她缓缓靠近他,举起魔杖,找准了角度,发出一道道“神影无锋”的魔咒击向两边的石块。
嶙石被一刃一刃地砍着,许多块击飞的碎石砸到骨架的身上,白骨的关节像是突然被唤醒了似的,“咔咔咔”地转动起来,如同生了锈的年久器械,僵硬地扑棱着畸形的身体,试图挣脱嶙石的束缚。
古尔芒眼见此景,停下手,把魔杖收回到纳戒之中。她滑动着双臂游到骨架身边,想把他直接给拽出来。结果,这骷髅反倒不再想着如何挣脱石缝,上下牙齿互相棱磨,张牙舞爪地伸长了白森森的骨臂,狠狠朝着古尔芒抓去。
古尔芒一脚踹开压在他脚骨上的碎石,不肖她动手扯他出来,他就自己扑了上来,死命地攀拽着古尔芒的脖颈。
古尔芒皱了皱眉头,掰开了他那一只畸形的手,又把浓郁的戾气布置在自身周围,在一片黑气中东躲西避地游上了岸。
湖里的阴尸被湖水困住了/肉/体,又被黑魔法困住了怨念日积的灵魂。戾气最是喜欢吞噬这种恶意满满的魂魄,现在更是附在这些穷追不舍的骷髅身上,极度兴奋地发出油灼般的“滋滋”声响。
距离戾气本源最近的这具骨架,深受其害最甚。上了岸以后,他也没了力气再桎梏住古尔芒,戾气在他的骨头缝里钻地得起劲儿,他似乎是被折磨得不堪忍受了,松开了扼住古尔芒脖子的唯一一只手,仰摔在地上就再也爬不起来了。
古尔芒揉了揉酸痛的脖子,又取出魔杖,给自己套了几层烘干咒。然后走到摊放在地的手提箱旁边,把自己的揉作一团的巫师外袍取来,整个披在骨架的身上。

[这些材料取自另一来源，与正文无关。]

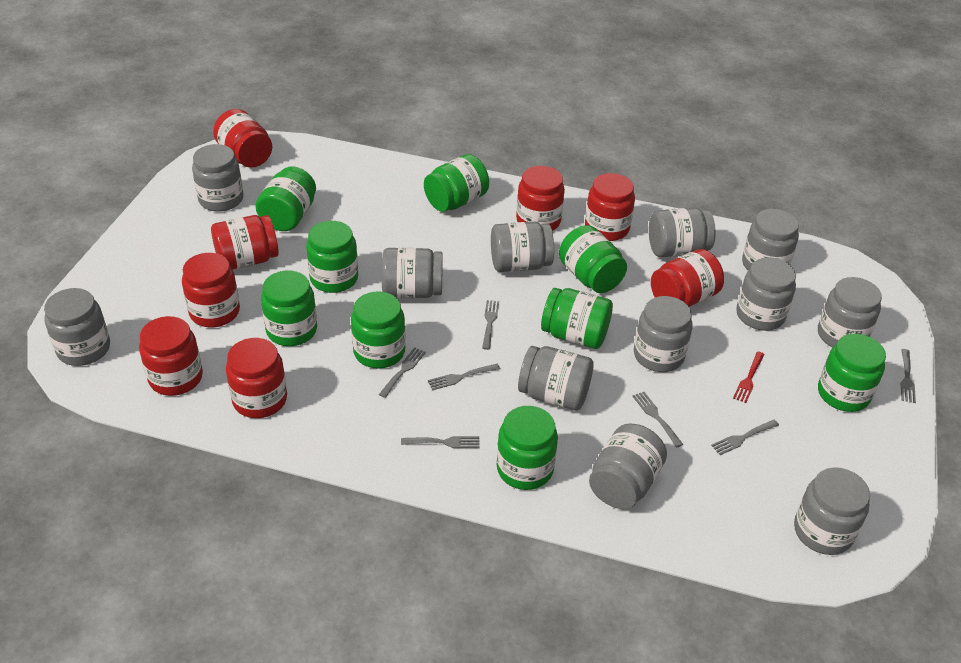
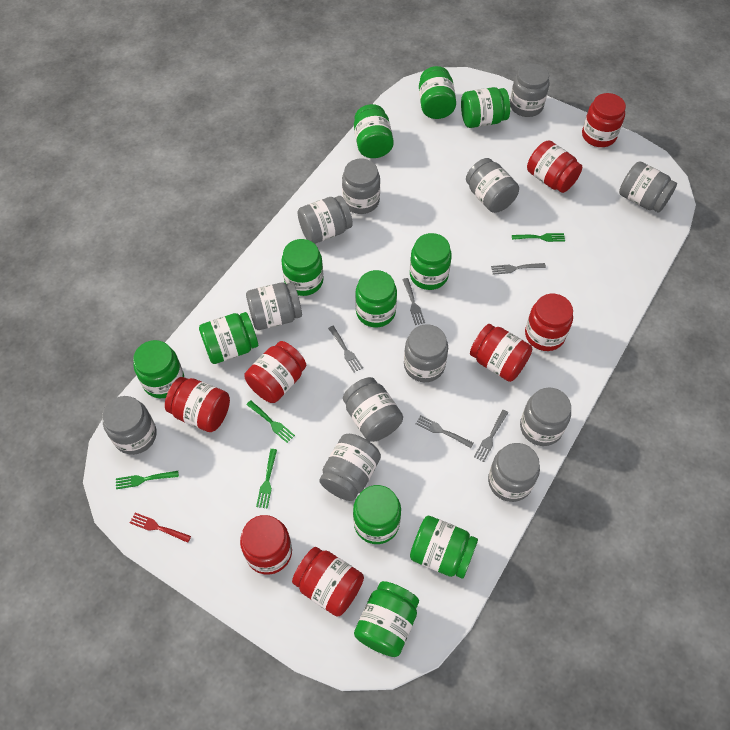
green fork: 0 -> 4
green jar: 9 -> 11
grey fork: 7 -> 5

她叹了口气,半蹲在地上,抬手置于骨架之上;她仿照着自己曾模拟人形的招式,也不顾骨架惧怕的颤抖,凝出一大团戾气施加其上,顺着骨骼的走势化出来属于骨架本身的人皮。
薄薄一层血肉裹着皮囊逐渐覆盖满了骨头——那微曲的黑发,浓密的平眉,锋锐的直鼻,不厚不薄的嘴唇,略钝的下巴……
“嗯,没有找错,就是你,雷古勒斯.布莱克。”
古尔芒冷冷地说着,就听见“叮铃”一声,接着又是戒指滚落在地的轱辘声。古尔芒瞧了一眼他已经恢复正常的手指,从地上拾起了同样款式的小巧戒指,戒指内侧刻着“西里斯.布莱克”的名字。

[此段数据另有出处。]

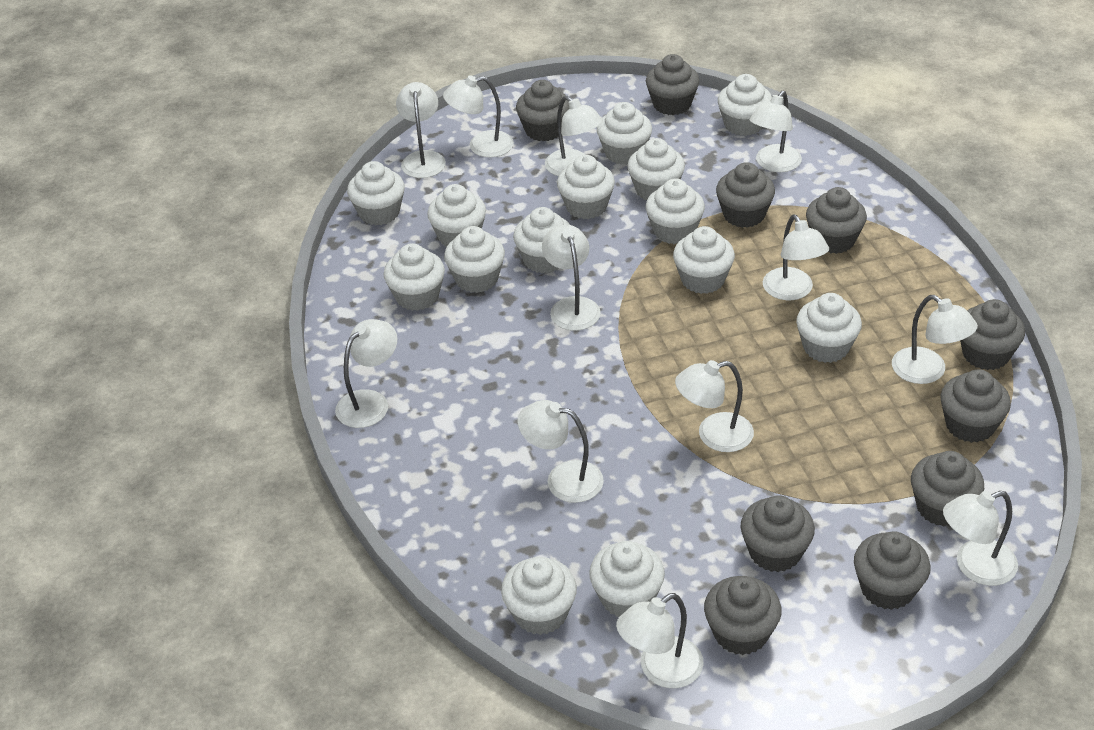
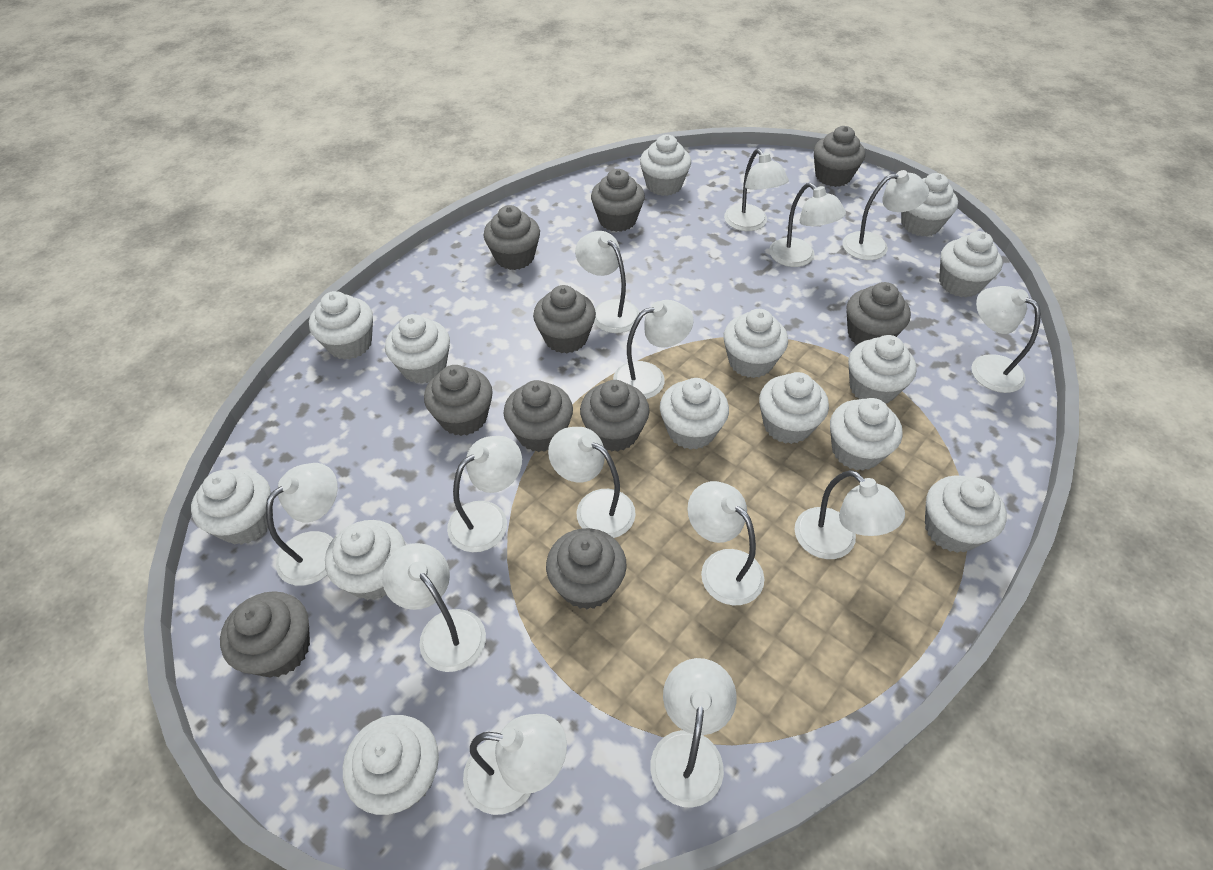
white lamp: 12 -> 14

古尔芒把戒指攥在手里,移眼望向眼前这张惨白发青的脸,上面蒙上了一层灰色的阴影,死气极重。他的两只眼睛在人皮塑好的那一刻便一直是睁开的,只是眼珠子一动不动向上翻着,露出了全部的眼白。
现在只不过是完成了制尸的第一步。
古尔芒心中不禁咂舌,人有蛊,妖善惑,魔夺舍。无论是东方还是西方,无论是巫师还是道仙,都少不了制成仅听己命的活死人之法。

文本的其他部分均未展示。